Ceza Muhakemeleri Kanunu'nun 102'nci maddesinden dolayı gerçekleştirilen
tahliyeler ve bu tahliyeler sonrasında yaşanan krizle ilgili açıklamada bulunan Pakdil, "2010 yılının sonu itibariyle bu CMK'nın yürürlüğe gireceğini herkes biliyordu. Bu hususta görüşülmekte olan,
Yargıtay'ın önüne gelen şeyler var. Yerel mahkemelerin, birinci derece mahkemelerin vermiş olduğu kararlar var. Nihayetinde hukuk herkese uygulanacaktır. Böyle bir yapı vardır. Şu anda mesela bir kısım ağır ceza mahkemelerinin yapmış olduğu yorumlar ve kararlar var. Bu kararlar, daha öncesinde de aynı şekilde gündeme geldiğinde alınabilirdi veya bu çok acil olan, Türkiye'nin çok önemli olan bir kısım meseleleri ihtiva eden bu dosyaları öne alma, değerlendirme imkânı olabilirdi. Her birimiz ister ilk derece mahkemelerinin, ister
Yargıtay'ın bu hususta bir an önce karar vermesi gerekir. Çünkü bunlar, toplumda çok büyük yankı yapan dosyalar. Çeşitli suçlarla suçlanan, yerel mahkemelerin karar verdiği ama Yargıtay'ın karar vereceği dosyalar bunlar. Yargıtay bunları bozabilir, tekrar görüşülmesi için iade edebilir. Onayabilir. Başka bir şekilde
beraat ettirebilir. Ama bu tamamen Yargıtay'ın verebileceği bir karardır. Bu husustaki kararlarda
ümit ediyoruz ki bundan sonra
ders alarak,
seri bir şekilde davranılır. Davranılması da uygun olur." ifadelerini kullandı.

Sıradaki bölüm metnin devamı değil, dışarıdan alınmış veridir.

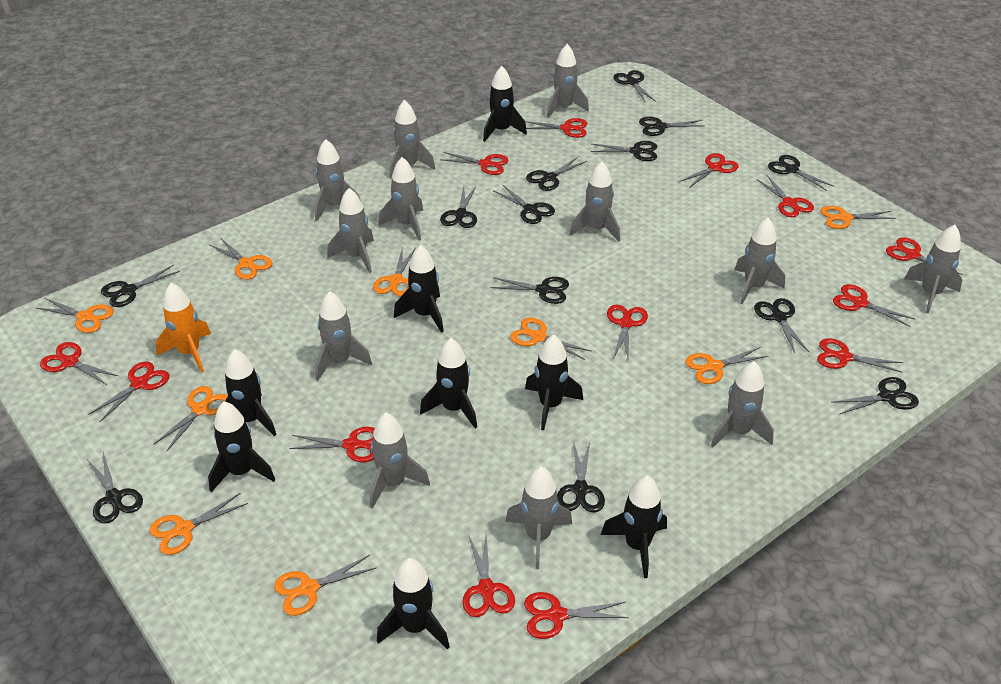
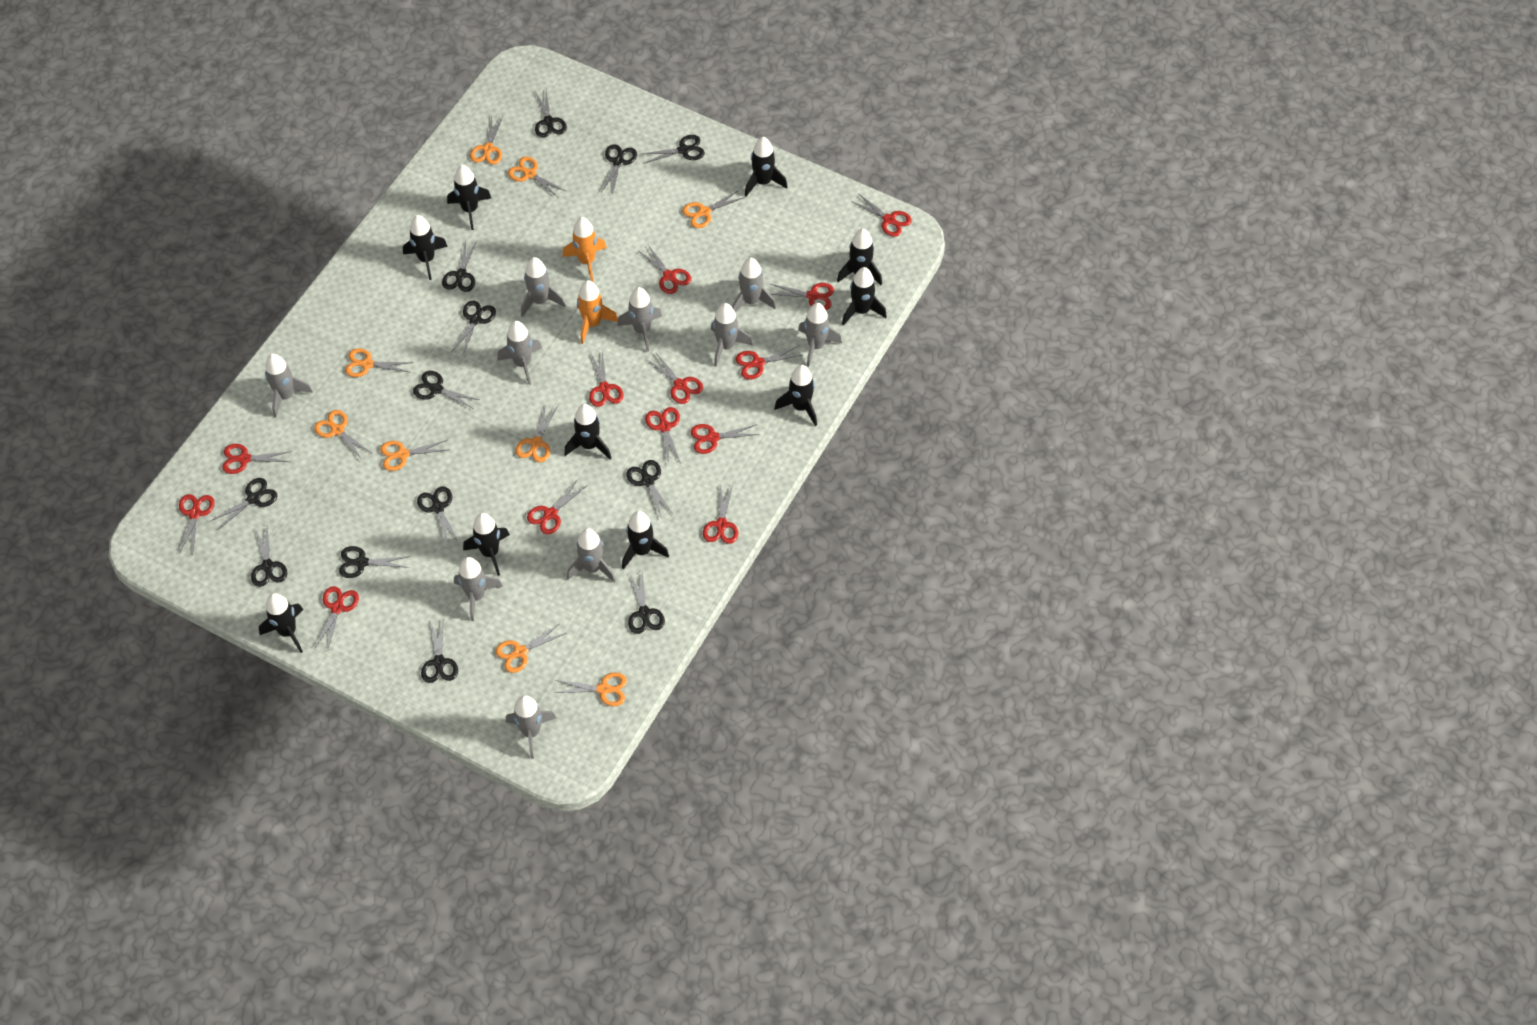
black rocket: 8 -> 10
grey rocket: 12 -> 10
orange rocket: 1 -> 2

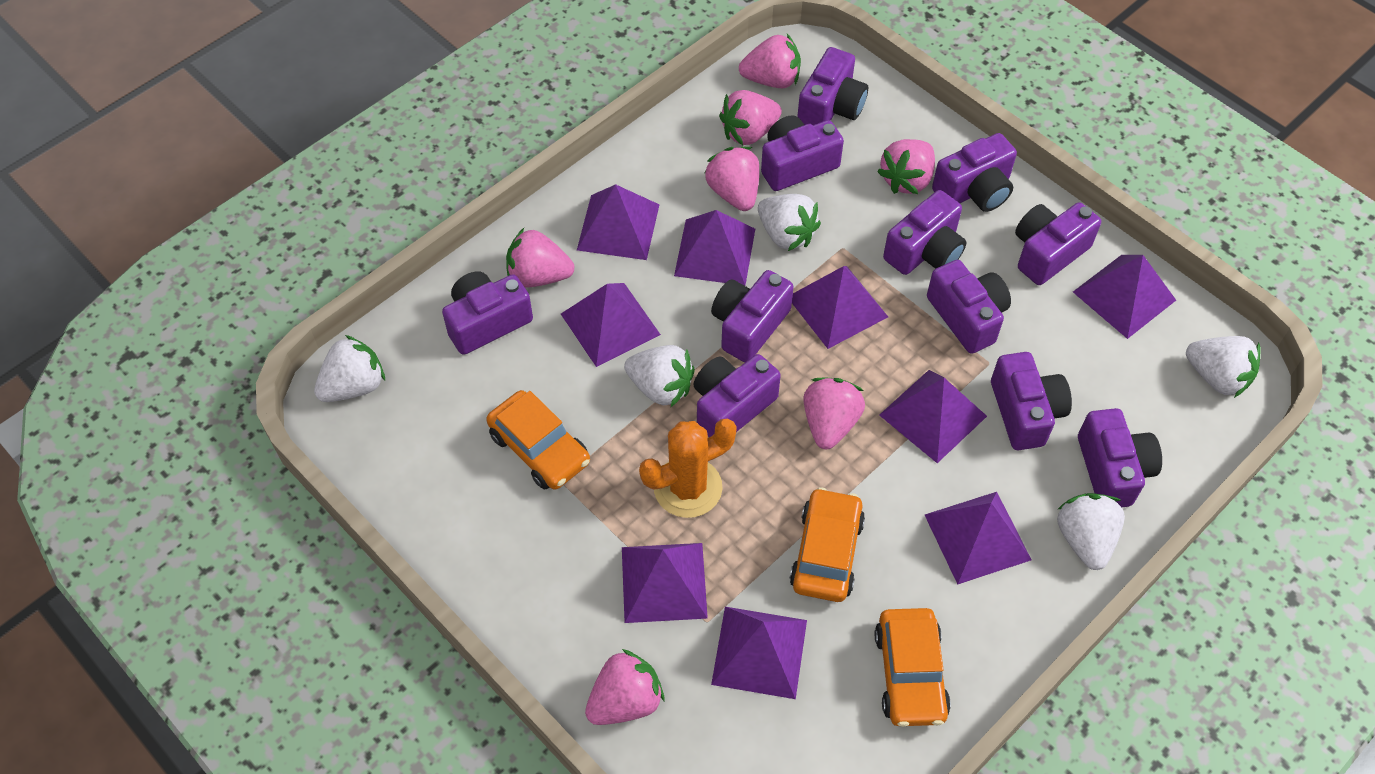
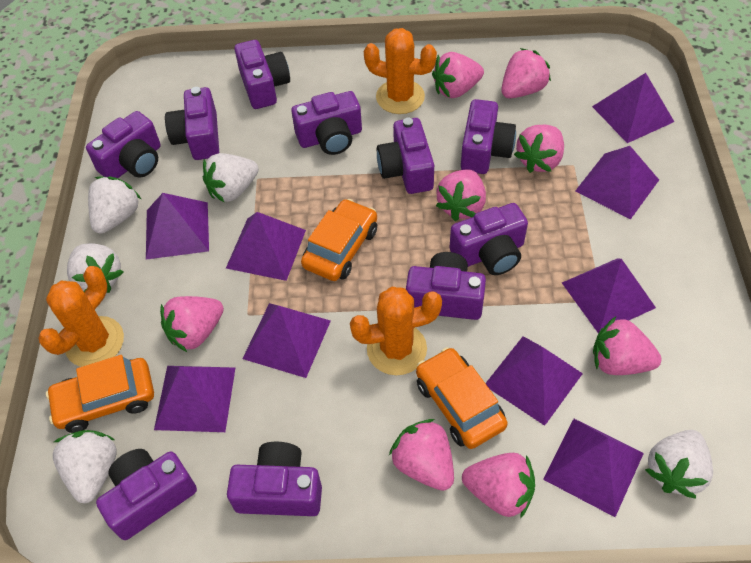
orange cactus: 1 -> 3
pink strawberry: 7 -> 8
purple camera: 11 -> 10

Toplumun bu husustaki hassasiyetlerine dikkat çeken Pakdil, süreç uzadıkça, toplumun bu husustaki tepkisinin de arttığını ifade etti. Pakdil, şöyle konuştu: "Ben ümit ediyorum ki bu olaylarla ilgili Yargıtayımız, diğer bütün kurumlarımız gerekli dersi o anlam içerisinde almışlardır.
Hükümetin sorumluluğu noktasına yıkmak çok sağlıklı bir davranış olmaz. Nihayetinde bu kararı verenler de yargı mensuplarının kendisidir.
Bağımsız yargı karar veriyor. İster ilk derece mahkemelerindekiler olsun, ister Yargıtay'da görevli olanlar olsun. Onlar bu kararı veriyorlar ve kendi kararları uygulanıyor."
"AK PARTİ OYLARINI DÜZENLİ OLARAK ARTIRIYOR"
Haziran ayında gerçekleştirilecek seçimlerle ilgili görüşlerini de açıklayan Pakdil, AK Parti'nin oylarını düzenli olarak artırdığını söyledi. Seçimlerin sonunda, güçlü bir şekilde tek parti iktidarının ortaya çıkacağını kaydeden Pakdil, "Türk millerinin bu hususta istikrara, güvene ve yapılan hizmetlerin karşılığında oy vereceğine, değerlendirmesini o yönde yapacağını ümit ediyoruz." değerlendirmesinde bulundu. AK Parti'nin kendi yaptıklarını ve yapacaklarını bugüne kadar topluma iyi bir şekilde anlattığını belirten Pakdil, sözlerini şöyle sürdürdü:
"Bugünden sonra da anlatırsa milletimizin buna cevabı sandıkta
evet olacaktır. Başka insanların, kendilerince kusur kabul ettikleri davranışları üzerinden veya olmayan bir
takım şeyler üzerinden
siyaset yapmaya bu milletin
prim vereceğini zannetmiyorum. 2011 seçimlerinde Türkiye için istikrarlı ve güvenli bir hükümetin çıkacağına inanıyorum. Bu hükümet de AK Parti hükümeti olacaktır."